Il arrive pourtant que la décision à prendre soit tellement difficile que l’on parle de conflit de devoir.
C’est ce qui est arrivé à un certain Félix Kersten, un jour de décembre 1938.
Félix Kersten était un médecin hollandais qui possédait un talent aussi unique qu’extraordinaire: il avait appris, à l’Université, mais également d’un maître lama tibétain, l’art de la thérapie manuelle.
A force de travail et grâce à des dons innés, il arrivait à soulager des patients là où la médecine traditionnelle était sans effet et sa réputation devint internationale.
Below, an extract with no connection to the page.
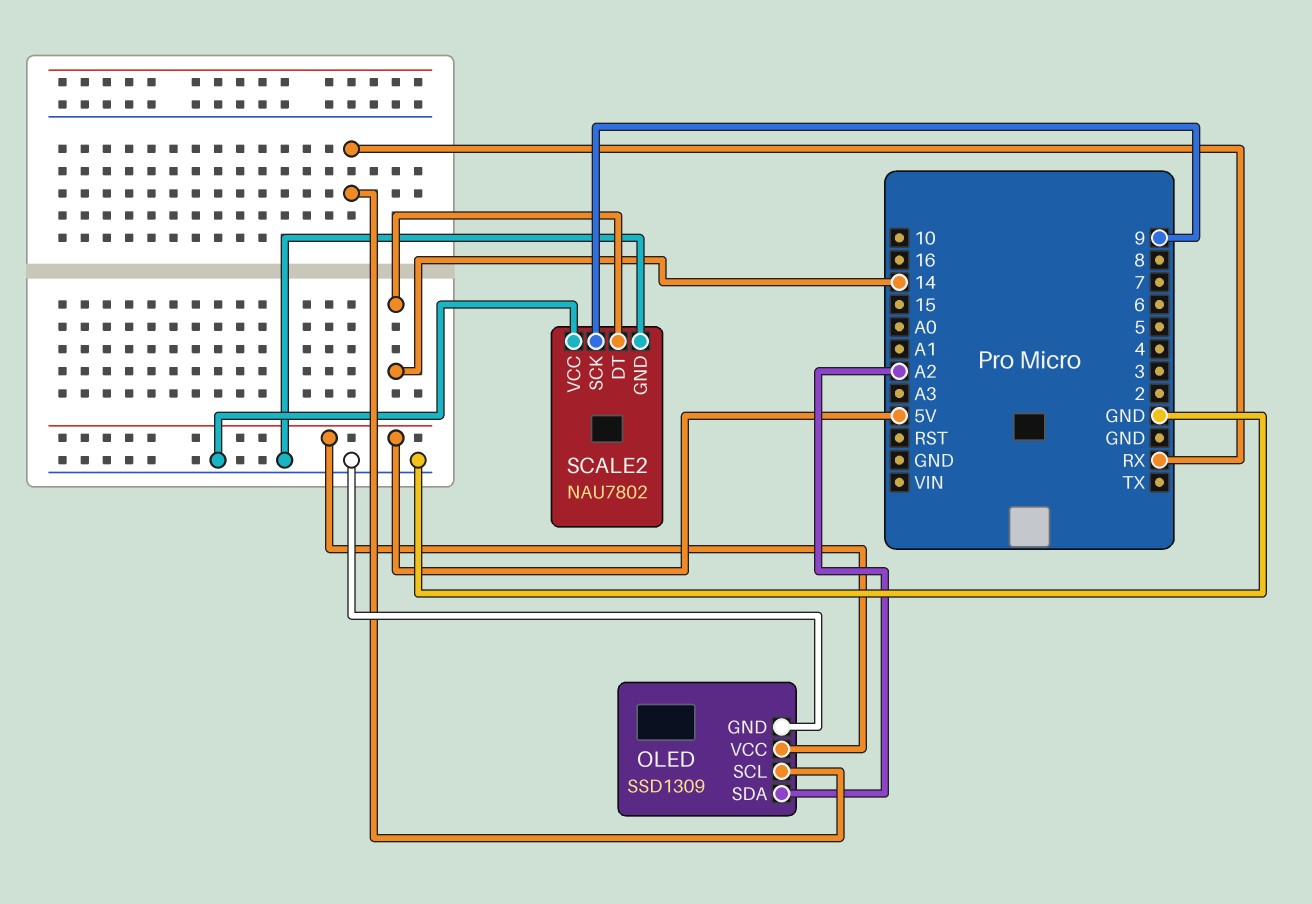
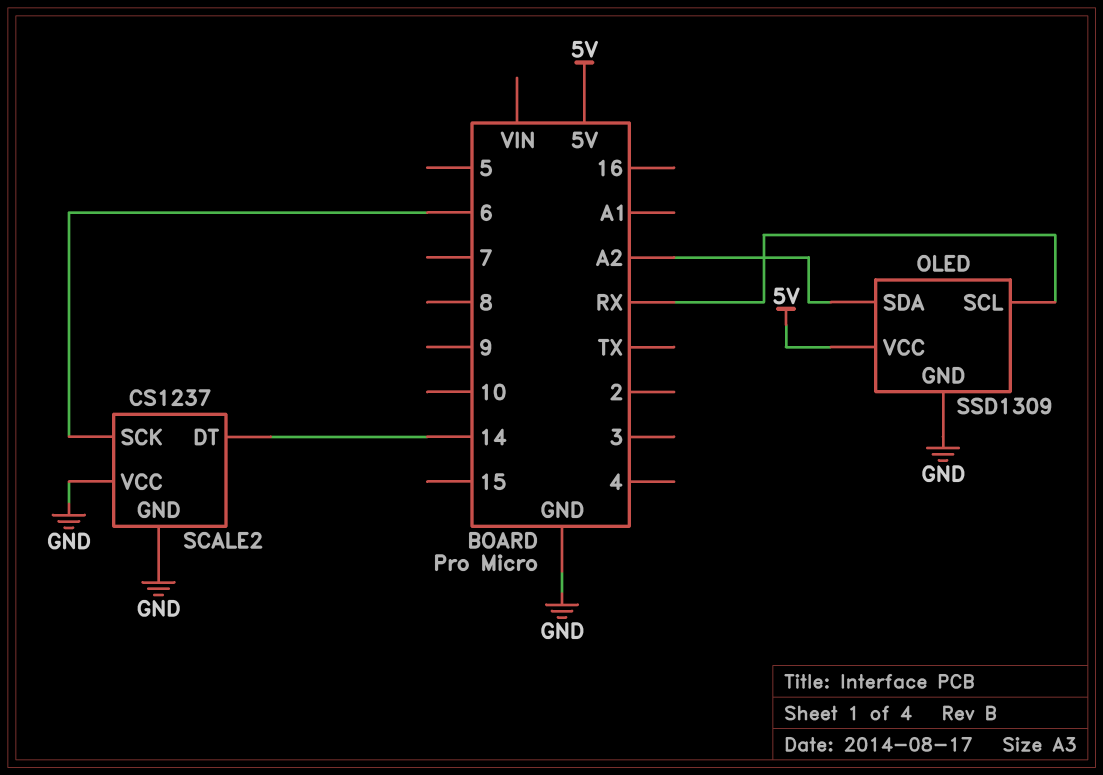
SCALE2: NAU7802 -> CS1237
SCALE2 pin SCK: 9 -> 6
Ses rendez-vous professionnels dans ses cabinets de La Haye, Berlin et Rome étaient pris des mois à l’avance et lui permettaient à la fois de mener une vie confortable et de se tenir soigneusement à l’écart des évènements politiques qui allaient changer le monde.
En cette fin d’année 1938, son destin allait basculer: un de ses patients, un riche industriel allemand qui avait besoin d’aide, l’appelle en lui demandant s’il accepterait d’examiner Himmler…
Sa réponse est sans appel: « Ah non, j’ai réussi jusqu’ici à éviter toute relation avec ces gens-là, je ne vais pas commencer par le pire ! »…
Puis vient le terrible dilemne: d’un côté, rendre service à un homme qui lui a montré une confiance absolue au début de sa carrière, de tous les clients importants qu’il lui devait; de l’autre, la conviction qu’approcher Himmler, personnification la plus odieuse du régime nazi, en tant que chef des S.S. et de la Gestapo, mettrait un point final au confort de son esprit et à sa sécurité intérieure.
Terrible conflit de devoir…
A contre coeur, Félix Kersten donne son accord…
Avait-il raison d’accepter cette mission?
Quelques mois plus tard, un coup de téléphone lui rappelle sa promesse et il doit se rendre au Quartier Général du Reichsfürher, à Berlin.
La première scéance de thérapie confirme la science du docteur Kersten: sa thérapie soulage immédiatement Himmler des atroces douleurs d’estomac et le médecin comprend, qu’il n’a d’autre choix que d’être attaché au service du deuxième maître de l’Allemagne…
Mais loin de se soumettre, Félix Kersten, profitant de sa situation d’unique personne capable de soulager Himmler, n’aura de cesse de remettre les folles idées du nazi en question et surtout, de lui arracher une à une ses victimes, comme prix de son traitement.
Dès le départ, Kersten prend des risques, mais mesurés: tel ou tel individu arrêté par les services d’Himmler contre une séance de thérapie.
Mais Kersten va vite se retrouver dans des situations beaucoup plus complexes, qui mettent sa vie en danger, car son marché, par exemple dissuader Himmler de déporter les Hollandais en Pologne, va à l’encontre des ordres d’Hitler.
Kersten mettra des mois à convaincre Himmler, mais il se fera, parmi la garde rapprochée d’Himmler, des ennemis jurés, comme le tout puissant Heydrich, chef de la Gestapo, qui nourissait de forts soupçons à son égard.
Malgré les risques de plus en plus importants pour lui – il échappera de peu à une embuscade de la Gestapo- Kersten resta fidèle à son poste auprès d’Himmler, jusqu’en avril 1945, lui permettant de mettre au point avec la Suède un vaste plan de sauvetage des survivants des camps de concentration, qu’Hitler avait donné l’ordre de dynamiter.
A la fin de la guerre, Félix Kersten aura finalement contribué à sauver des dizaines de milliers de vies.
Cette histoire extraordinaire, racontée par Joseph Kessel dans « Les mains du miracle », montre à quel point, d’une situation à priori sans issue, un homme peut changer le cours du destin.